One lesson we learned from Mesabi is that luck sometimes pays off. The prices did pick up. Also, government policies towards stimulating domestic steel production have helped. At the time I ignored the financial difficulty of their only customer, but was lucky that mining company didn’t go out of business.

PetMed Expres (PETS) + 89% vs the S&P 500

At the time, PetMed experienced a temporary slowdown in sales and at the time just had a poorly received earnings report due to declining revenue caused by lower marketing spend. A year or so later, earnings and sales growth started to pick up, as did the price of the stock.

The financial data below tells the story.

Source: PetMed Express 2018 10-K

Cost control was strong, as were sales. Consequently, EPS has more than doubled in three years time and the same goes for the stock. Total assets has increased considerably, but well over half of assets is in cash. Our lesson here is to not overly focus on temporary setbacks.

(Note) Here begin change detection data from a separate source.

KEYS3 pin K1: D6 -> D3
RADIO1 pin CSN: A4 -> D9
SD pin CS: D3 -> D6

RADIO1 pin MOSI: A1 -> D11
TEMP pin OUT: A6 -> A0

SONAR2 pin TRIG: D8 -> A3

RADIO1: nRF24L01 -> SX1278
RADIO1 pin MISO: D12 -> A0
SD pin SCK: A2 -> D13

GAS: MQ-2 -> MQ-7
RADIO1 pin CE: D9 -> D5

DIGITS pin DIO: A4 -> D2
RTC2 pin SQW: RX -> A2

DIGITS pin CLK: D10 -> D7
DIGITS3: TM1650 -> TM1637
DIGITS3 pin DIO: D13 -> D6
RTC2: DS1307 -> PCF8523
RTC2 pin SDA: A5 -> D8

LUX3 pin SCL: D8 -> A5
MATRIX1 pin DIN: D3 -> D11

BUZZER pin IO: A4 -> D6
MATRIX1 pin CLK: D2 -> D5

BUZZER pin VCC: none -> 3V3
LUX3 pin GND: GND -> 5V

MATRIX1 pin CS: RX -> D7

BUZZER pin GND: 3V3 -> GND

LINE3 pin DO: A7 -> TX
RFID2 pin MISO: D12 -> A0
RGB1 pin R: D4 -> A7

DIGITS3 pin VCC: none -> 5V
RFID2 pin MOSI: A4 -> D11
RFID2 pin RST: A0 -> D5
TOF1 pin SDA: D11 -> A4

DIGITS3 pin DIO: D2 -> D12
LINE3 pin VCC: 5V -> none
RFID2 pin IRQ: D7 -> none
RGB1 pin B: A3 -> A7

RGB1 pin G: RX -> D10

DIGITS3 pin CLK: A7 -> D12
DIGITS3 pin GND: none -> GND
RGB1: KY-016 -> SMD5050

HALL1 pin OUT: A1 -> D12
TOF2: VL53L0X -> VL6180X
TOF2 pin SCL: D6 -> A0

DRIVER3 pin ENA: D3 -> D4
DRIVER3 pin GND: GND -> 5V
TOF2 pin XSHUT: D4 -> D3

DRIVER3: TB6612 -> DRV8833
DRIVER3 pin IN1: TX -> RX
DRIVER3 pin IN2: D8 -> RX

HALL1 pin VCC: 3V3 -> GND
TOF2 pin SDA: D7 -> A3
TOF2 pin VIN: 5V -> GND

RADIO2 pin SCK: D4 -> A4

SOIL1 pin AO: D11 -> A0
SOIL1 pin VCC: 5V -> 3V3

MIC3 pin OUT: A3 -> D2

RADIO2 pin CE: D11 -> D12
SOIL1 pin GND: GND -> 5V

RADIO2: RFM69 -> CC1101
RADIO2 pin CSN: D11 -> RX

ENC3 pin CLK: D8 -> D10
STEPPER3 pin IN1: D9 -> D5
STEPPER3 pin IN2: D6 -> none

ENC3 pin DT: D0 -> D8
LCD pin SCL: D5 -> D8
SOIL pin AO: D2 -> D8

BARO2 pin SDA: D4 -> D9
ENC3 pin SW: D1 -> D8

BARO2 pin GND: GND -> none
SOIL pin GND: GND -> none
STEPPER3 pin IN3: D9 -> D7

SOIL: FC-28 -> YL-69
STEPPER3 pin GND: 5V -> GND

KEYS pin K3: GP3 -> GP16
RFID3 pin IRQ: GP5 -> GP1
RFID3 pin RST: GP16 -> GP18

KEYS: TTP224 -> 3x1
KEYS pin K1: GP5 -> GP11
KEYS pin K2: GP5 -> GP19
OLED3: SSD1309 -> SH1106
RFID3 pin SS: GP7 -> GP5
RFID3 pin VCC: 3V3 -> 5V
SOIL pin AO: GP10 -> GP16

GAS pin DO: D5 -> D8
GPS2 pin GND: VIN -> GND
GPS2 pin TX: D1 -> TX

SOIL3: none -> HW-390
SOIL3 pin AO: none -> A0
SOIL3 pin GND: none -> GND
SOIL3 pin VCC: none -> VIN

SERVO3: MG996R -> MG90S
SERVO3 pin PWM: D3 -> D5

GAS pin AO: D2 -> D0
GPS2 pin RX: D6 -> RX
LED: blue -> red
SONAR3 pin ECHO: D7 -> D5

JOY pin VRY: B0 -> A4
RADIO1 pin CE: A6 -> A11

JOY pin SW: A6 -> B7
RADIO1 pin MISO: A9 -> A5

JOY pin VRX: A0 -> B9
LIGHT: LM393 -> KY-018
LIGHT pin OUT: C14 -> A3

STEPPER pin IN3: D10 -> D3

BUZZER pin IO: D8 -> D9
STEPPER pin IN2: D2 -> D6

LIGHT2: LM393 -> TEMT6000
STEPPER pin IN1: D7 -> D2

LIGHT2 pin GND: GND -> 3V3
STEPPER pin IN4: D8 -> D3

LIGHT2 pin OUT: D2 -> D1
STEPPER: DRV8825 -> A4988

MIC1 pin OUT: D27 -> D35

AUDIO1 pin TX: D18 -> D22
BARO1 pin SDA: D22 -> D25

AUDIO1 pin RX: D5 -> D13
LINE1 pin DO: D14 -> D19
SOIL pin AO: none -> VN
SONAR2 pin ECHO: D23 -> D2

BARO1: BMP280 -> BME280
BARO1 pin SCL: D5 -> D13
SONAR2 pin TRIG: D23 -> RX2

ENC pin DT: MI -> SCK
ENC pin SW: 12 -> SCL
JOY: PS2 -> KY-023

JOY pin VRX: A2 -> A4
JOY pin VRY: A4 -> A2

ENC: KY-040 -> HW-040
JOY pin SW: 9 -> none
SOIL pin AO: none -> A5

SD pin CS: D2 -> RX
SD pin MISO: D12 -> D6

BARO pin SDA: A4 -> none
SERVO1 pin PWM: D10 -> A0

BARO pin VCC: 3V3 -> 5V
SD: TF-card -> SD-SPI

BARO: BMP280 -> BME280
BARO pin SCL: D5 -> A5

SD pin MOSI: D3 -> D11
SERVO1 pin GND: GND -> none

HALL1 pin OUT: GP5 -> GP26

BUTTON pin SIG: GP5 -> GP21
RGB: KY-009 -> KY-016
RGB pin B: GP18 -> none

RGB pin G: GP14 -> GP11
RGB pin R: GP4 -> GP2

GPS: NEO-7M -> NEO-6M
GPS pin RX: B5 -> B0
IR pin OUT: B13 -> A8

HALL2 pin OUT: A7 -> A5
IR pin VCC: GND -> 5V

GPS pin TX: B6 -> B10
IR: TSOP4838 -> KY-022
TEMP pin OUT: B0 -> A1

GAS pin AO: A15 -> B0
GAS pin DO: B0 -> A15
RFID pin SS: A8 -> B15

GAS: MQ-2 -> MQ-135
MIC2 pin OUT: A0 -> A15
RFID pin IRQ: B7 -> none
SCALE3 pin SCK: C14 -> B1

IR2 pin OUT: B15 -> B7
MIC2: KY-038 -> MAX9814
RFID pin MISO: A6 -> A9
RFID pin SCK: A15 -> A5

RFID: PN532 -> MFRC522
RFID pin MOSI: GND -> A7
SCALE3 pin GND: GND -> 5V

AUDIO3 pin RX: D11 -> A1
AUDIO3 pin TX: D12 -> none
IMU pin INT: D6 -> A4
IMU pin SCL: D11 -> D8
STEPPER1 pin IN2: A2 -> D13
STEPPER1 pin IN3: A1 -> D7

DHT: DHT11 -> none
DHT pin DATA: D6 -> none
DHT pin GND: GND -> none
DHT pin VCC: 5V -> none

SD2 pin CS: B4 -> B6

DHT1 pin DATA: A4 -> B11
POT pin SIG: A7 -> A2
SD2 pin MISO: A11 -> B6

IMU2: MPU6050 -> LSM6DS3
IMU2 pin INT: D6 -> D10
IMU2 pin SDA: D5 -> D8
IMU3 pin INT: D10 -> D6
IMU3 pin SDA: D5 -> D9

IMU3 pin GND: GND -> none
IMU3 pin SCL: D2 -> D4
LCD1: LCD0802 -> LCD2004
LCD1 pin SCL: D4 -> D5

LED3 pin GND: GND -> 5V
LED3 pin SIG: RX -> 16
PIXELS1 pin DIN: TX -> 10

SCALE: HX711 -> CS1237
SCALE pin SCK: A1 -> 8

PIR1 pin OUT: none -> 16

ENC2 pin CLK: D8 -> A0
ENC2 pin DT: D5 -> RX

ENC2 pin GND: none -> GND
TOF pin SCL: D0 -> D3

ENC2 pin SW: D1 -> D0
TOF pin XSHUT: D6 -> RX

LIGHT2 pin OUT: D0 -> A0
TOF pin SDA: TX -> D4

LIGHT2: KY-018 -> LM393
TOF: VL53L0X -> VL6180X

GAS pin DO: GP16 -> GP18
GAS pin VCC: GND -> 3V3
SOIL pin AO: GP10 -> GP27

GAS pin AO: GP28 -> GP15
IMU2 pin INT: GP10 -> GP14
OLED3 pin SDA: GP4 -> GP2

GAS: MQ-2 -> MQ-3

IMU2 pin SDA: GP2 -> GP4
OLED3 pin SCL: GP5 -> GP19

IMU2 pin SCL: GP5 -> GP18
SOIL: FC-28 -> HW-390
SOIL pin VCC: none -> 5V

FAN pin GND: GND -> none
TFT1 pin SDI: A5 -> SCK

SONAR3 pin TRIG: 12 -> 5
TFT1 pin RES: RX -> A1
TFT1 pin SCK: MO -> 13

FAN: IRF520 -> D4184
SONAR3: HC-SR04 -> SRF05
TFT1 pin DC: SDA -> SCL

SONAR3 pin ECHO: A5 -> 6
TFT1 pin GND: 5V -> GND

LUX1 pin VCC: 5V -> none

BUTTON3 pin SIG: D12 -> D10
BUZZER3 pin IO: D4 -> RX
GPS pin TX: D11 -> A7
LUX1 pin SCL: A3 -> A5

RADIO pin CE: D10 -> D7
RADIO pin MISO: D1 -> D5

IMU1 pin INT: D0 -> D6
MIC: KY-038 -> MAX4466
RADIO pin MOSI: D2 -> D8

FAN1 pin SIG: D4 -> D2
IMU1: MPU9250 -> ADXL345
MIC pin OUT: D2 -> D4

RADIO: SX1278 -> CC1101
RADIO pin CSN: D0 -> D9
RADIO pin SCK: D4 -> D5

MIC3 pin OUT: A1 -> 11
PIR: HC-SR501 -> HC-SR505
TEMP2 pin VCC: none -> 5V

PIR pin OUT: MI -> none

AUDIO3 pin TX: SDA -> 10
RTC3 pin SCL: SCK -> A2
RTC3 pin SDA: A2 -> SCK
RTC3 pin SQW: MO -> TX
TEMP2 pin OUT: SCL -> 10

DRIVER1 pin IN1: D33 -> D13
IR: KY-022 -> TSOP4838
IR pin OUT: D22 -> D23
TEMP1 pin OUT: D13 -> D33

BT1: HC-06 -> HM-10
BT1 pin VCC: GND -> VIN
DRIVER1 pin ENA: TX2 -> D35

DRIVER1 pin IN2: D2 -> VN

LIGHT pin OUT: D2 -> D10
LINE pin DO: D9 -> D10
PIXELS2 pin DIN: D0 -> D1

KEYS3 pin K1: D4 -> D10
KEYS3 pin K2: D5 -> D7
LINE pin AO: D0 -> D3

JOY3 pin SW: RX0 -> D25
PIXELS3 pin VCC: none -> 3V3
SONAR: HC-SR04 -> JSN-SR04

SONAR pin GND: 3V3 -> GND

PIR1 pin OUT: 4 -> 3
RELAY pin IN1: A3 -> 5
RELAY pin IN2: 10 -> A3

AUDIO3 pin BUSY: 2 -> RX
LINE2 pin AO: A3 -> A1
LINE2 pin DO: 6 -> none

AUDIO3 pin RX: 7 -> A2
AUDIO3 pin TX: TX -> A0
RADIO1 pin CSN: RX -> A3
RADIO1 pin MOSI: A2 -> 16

On a side note, the stock has declined a lot over the past two months and may be on a path to re-enter the Magic Formula list.

The repeaters

Some of the names I examined three years ago make the Magic Formula list of November 2018. When a stock re-appears on the Magic Formula list, that usually isn’t a good thing. Being on it means being un(der-)appreciated and most stocks that failed to 'promote' were beaten by the market. It is interesting to see why they are again on the list though. The eight repeaters are listed below.

The winners

  • InterDigital (IDCC): the company performed well with 2017 EPS up 49% versus 2015. The nature of the business (patent farming) generates a high return on capital, which is probably why it still screens well for the Magic Formula despite good performance of the stock.
  • Mesabi Trust (MSB): has seen its earnings and stock price increase in tandem. All is thanks to the strong recovery of iron ore prices. Because the company is a non-growing -but volatile- cash generator, it doesn’t warrant a high valuation. The stock is trading at a forward dividend yield of 14%.

The losers

  • Viacom (VIAB): still (or again) on the list because the valuation has come down. The stock has performed poorly because earnings are somewhat under pressure due increased competition from streaming services.
  • Deluxe (DLX): still it hasn’t struck gold with its M&A strategy. The stock price has been stable, and earnings yield improved a little while return on capital has been hurting. As it seems, it is still enough to let it reappear on the list.
  • Argan (AGX): went well for some time on the back of rising earnings, then came back down as prospects deteriorated. Today it trades at a forward P/E of 20 and it will likely disappear from the Magic list if these estimates materialize.
  • Natural Health Trends Corp (NHTC): this flawed business model lost 60% to the S&P500, yet it is seemingly cheap enough to reappear on the list.
  • Gilead Sciences (GILD): the stock lost 63% vs the S&P, due to weak earnings but the valuation dropped more, so it is still on the list.
  • Unisys (UIS): I previously described it as a pension fund that happened to own a company. The stock hasn’t outperformed the S&P, but why it hasn’t seriously underperformed following years of weak results is beyond me.

Conclusion

Being selective within the Magic Formula list pays. A big lesson here is to take the long view. We have seen this with companies experiencing temporary windfalls (LCI, PPC), temporary setbacks (PETS, MSB), or structural issues (GME, VIAB, NHTC). These lessons can be applied to the current Magic Formula list, that I will discuss in more detail in my next article.

Disclosure: I/we have no positions in any stocks mentioned, and no plans to initiate any positions within the next 72 hours. I wrote this article myself, and it expresses my own opinions. I am not receiving compensation for it (other than from Seeking Alpha). I have no business relationship with any company whose stock is mentioned in this article.